DATA RECORDS:
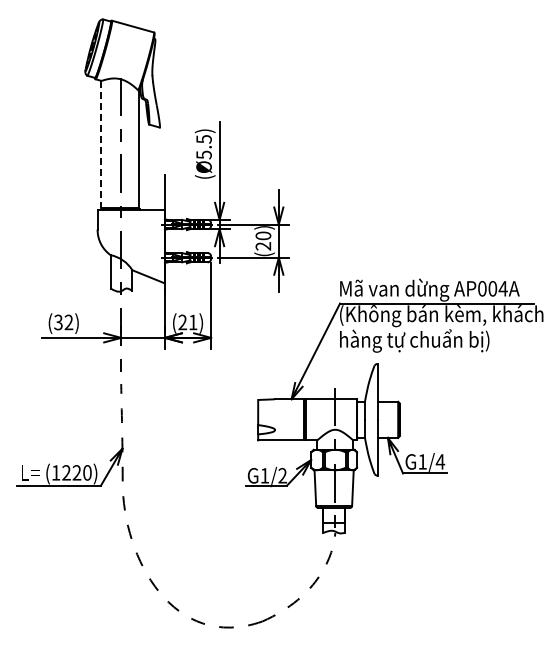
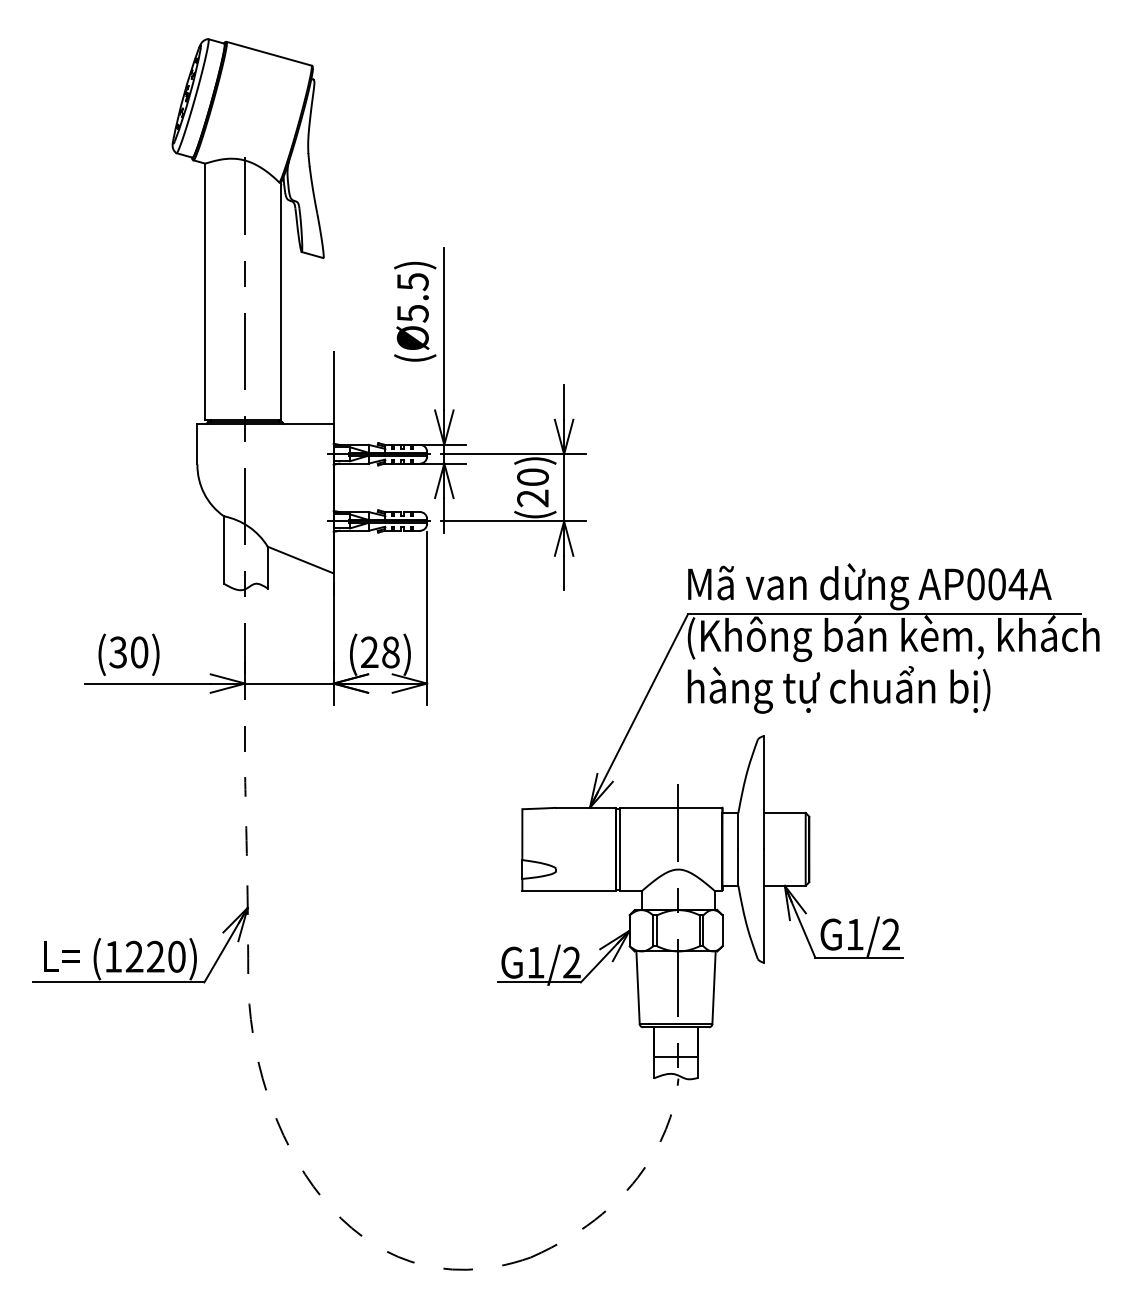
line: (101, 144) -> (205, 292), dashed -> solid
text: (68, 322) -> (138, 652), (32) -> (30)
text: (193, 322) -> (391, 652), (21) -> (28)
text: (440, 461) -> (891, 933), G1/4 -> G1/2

--

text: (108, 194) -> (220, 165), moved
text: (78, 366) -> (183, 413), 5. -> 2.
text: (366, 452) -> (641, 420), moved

AIM OF THE EXERCISE: Extract from the material all lines containing the string "text".

WRITTEN RESPONSE:
text: (68, 322) -> (138, 652), (32) -> (30)
text: (193, 322) -> (391, 652), (21) -> (28)
text: (440, 461) -> (891, 933), G1/4 -> G1/2
text: (108, 194) -> (220, 165), moved
text: (78, 366) -> (183, 413), 5. -> 2.
text: (366, 452) -> (641, 420), moved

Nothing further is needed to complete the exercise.